PURSUANT TO SECTION 13 OR 15(d) OF

THE SECURITIES EXCHANGE ACT OF 1934

 

Date of Report (Date of earliest event reported): May 8, 2013

 

MARKWEST ENERGY PARTNERS, L.P.

(Exact name of registrant as specified in its charter)

 

Delaware

(State or other jurisdiction of

incorporation or organization)

 

001-31239

(Commission File Number)

 

27-0005456

(I.R.S. Employer

Identification Number)

 

1515 Arapahoe Street, Tower 1, Suite 1600, Denver CO 80202

(Address of principal executive offices)

 

Registrant’s telephone number, including area code: 303-925-9200

 

Not Applicable.

(Former name or former address, if changed since last report.)

 

Check the appropriate box below if the Form 8-K filing is intended to simultaneously satisfy the filing obligation of the registrant under any of the following provisions (see General Instruction A.2. below):

 

o    Written Communications pursuant to Rule 425 under the Securities Act (17 CFR 230.425)

 

o    Soliciting material pursuant to Rule 14a-12 under the Exchange Act (17 CFR 240.14a-12)

 

o            Pre-Commencement communications pursuant to Rule 14d-2(b) under the Exchange Act (17 CFR 240.14d-2(b))

 

o            Pre-Commencement communications pursuant to Rule 13e-4(c) under the Exchange Act (17 CFR 240.13e-4(c))

 

 

 



 

ITEM 7.01. Regulation FD.

 

On May 8, 2013, MarkWest Energy Partners, L.P. (the “Partnership”) issued a press release announcing the acquisition of Granite Wash assets from Chesapeake Energy Corporation (“Chesapeake”) in the Texas Panhandle and Western Oklahoma (the “Granite Wash Acquisition”).  A copy of the press release is furnished as Exhibit 99.1 hereto.

 

The information contained in this Item 7.01 shall not be deemed “filed” for purposes of Section 18 of the Securities Exchange Act of 1934, as amended (the “Exchange Act”), or incorporated by reference in any filing under the Securities Act of 1933, as amended, or the Exchange Act, except as shall be expressly set forth by specific reference in such filing.

 

Information contained in this Current Report on Form 8-K may include certain statements concerning expectations for the future that are forward-looking statements as defined by federal law.
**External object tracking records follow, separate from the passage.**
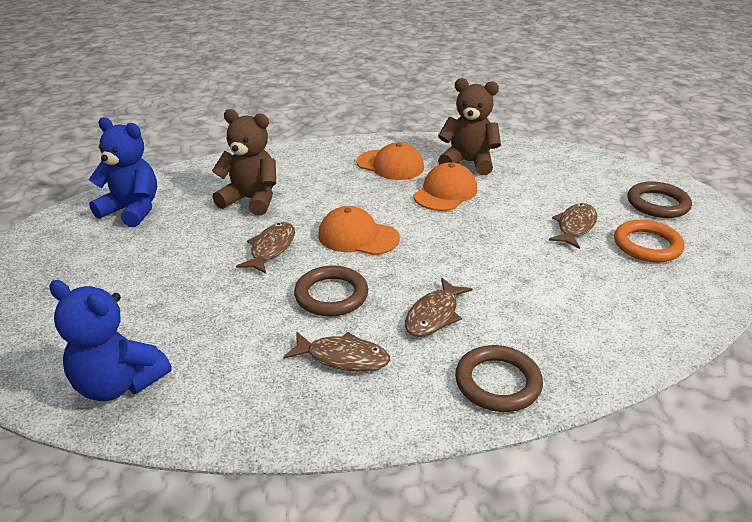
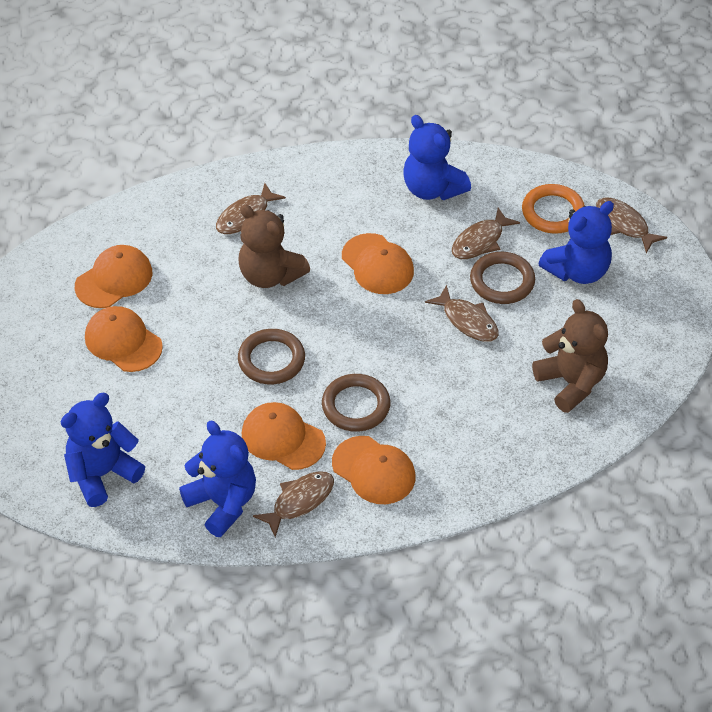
blue teddy bear: 2 -> 4
brown fish: 4 -> 5
orange cap: 3 -> 5

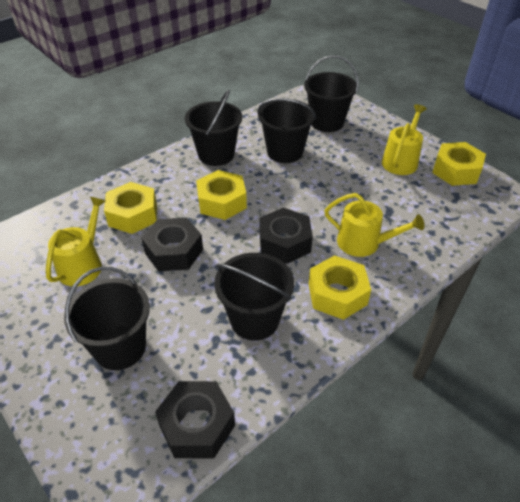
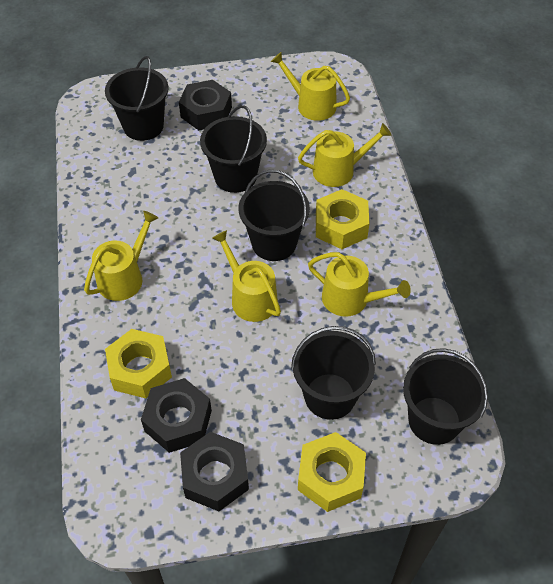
yellow nut: 4 -> 3
yellow watering can: 3 -> 5

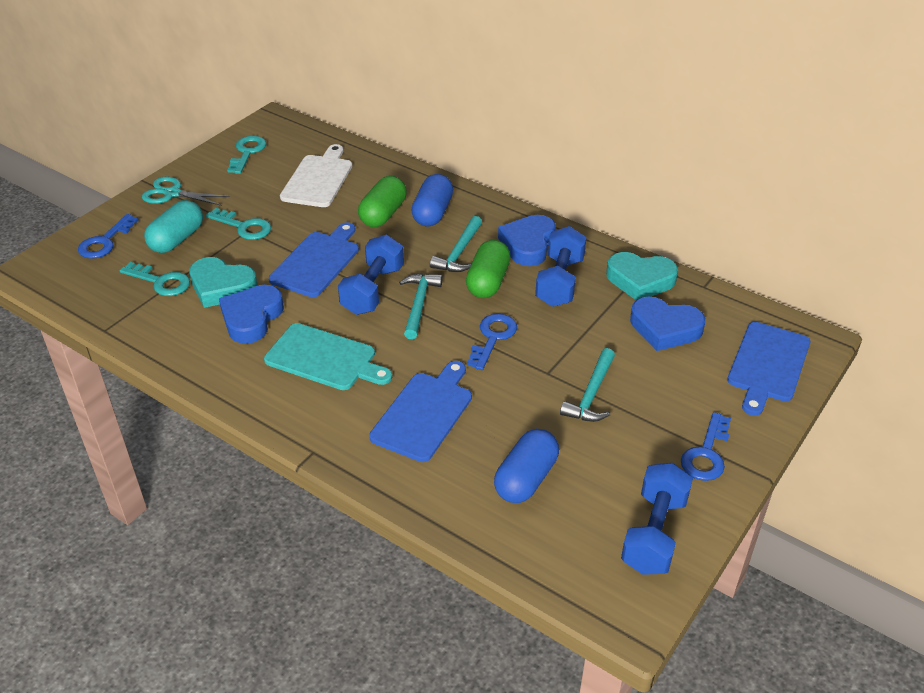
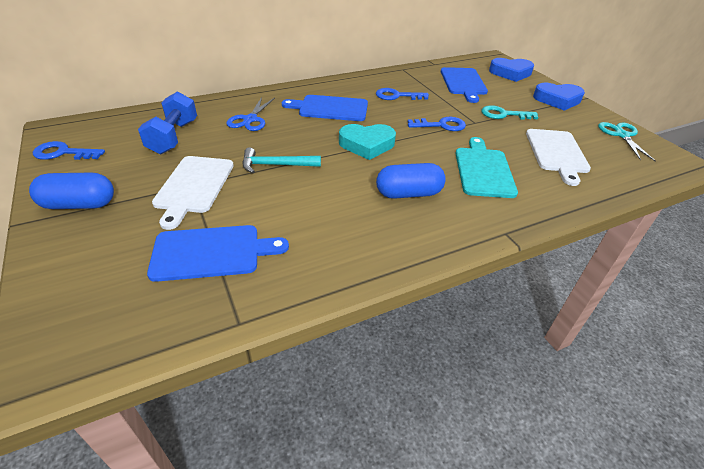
blue dumbbell: 3 -> 1
blue heart: 3 -> 2
blue scissors: 0 -> 1
green capsule: 2 -> 0
turquoise capsule: 1 -> 0
turquoise hammer: 3 -> 1
turquoise heart: 2 -> 1
turquoise key: 3 -> 1
white cutting board: 1 -> 2

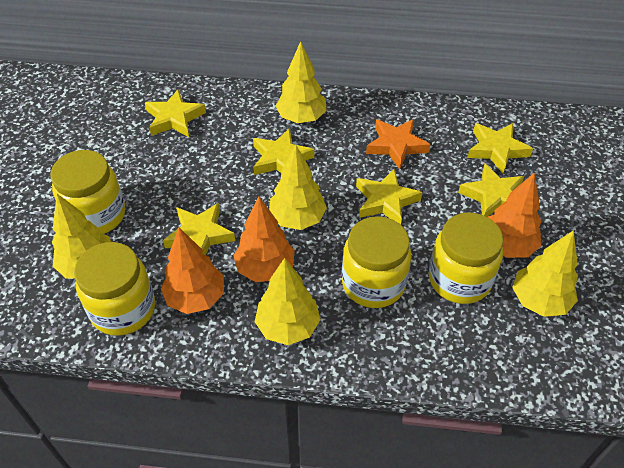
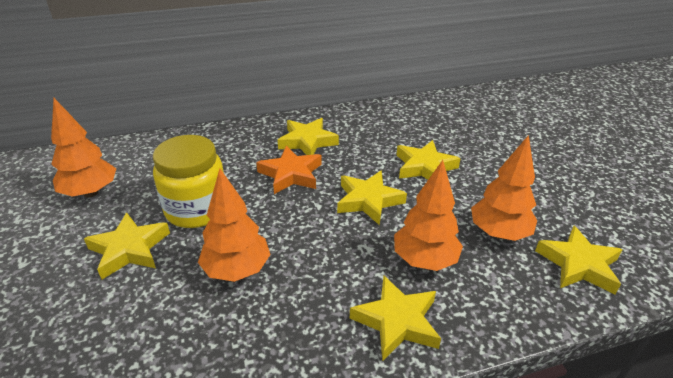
orange tree: 3 -> 4
yellow jar: 4 -> 1
yellow tree: 5 -> 0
Actual results could vary significantly from those expressed or implied in such statements and are subject to a variety of known and unknown risks, uncertainties, and other factors that are difficult to predict and many of which are beyond management’s control. Among the factors that could cause results to differ materially are those risks discussed in the periodic reports we file with the Securities and Exchange Commission, including our Annual Report on Form 10-K for the year ended December 31, 2012. You are urged to carefully review and consider the cautionary statements and other disclosures made in those filings, specifically those under the heading “Risk Factors.”

 

ITEM 8.01. Other Events.

 

On May 8, 2013, the Partnership announced the execution of definitive agreements to complete the Granite Wash Acquisition which included 100% of the ownership interests in certain midstream assets in the Anadarko Basin from a wholly owned subsidiary of Chesapeake for a total consideration of $245 million in cash, subject to certain post closing adjustments. The Partnership closed the Granite Wash Acquisition contemporaneously with the execution of the definitive agreements.

 

The assets acquired in the Granite Wash Acquisition consist of a 200 MMcf/d cryogenic gas processing plant that is currently under construction, 22 miles of gas gathering pipeline in Hemphill County, Texas, and approximately 30 miles of rights-of-way associated with the future construction of a high-pressure trunk line. Additional assets acquired in the Granite Wash Acquisition consist of an amine treating facility and a 5 mile gas gathering pipeline in Washita County, Oklahoma.

 

In conjunction with the Granite Wash Acquisition, the Partnership executed long-term, fee-based agreements with Chesapeake for gas gathering, compression, treating, and processing services. As part of the gas processing agreement, Chesapeake has dedicated approximately 130,000 acres throughout the Anadarko Basin.  In addition, the Partnership and Chesapeake extended the term of a processing agreement relating to Chesapeake’s production in the Appalachian Basin for five additional years to 2020.

 

ITEM 9.01.  Financial Statements and Exhibits

 

(d)         Exhibits.

 

Exhibit No.

 

Description of Exhibit

 

 

 

99.1

 

Press Release dated May 8, 2013, announcing acquisition of Granite Wash assets from Chesapeake Energy in Texas Panhandle and Western Oklahoma.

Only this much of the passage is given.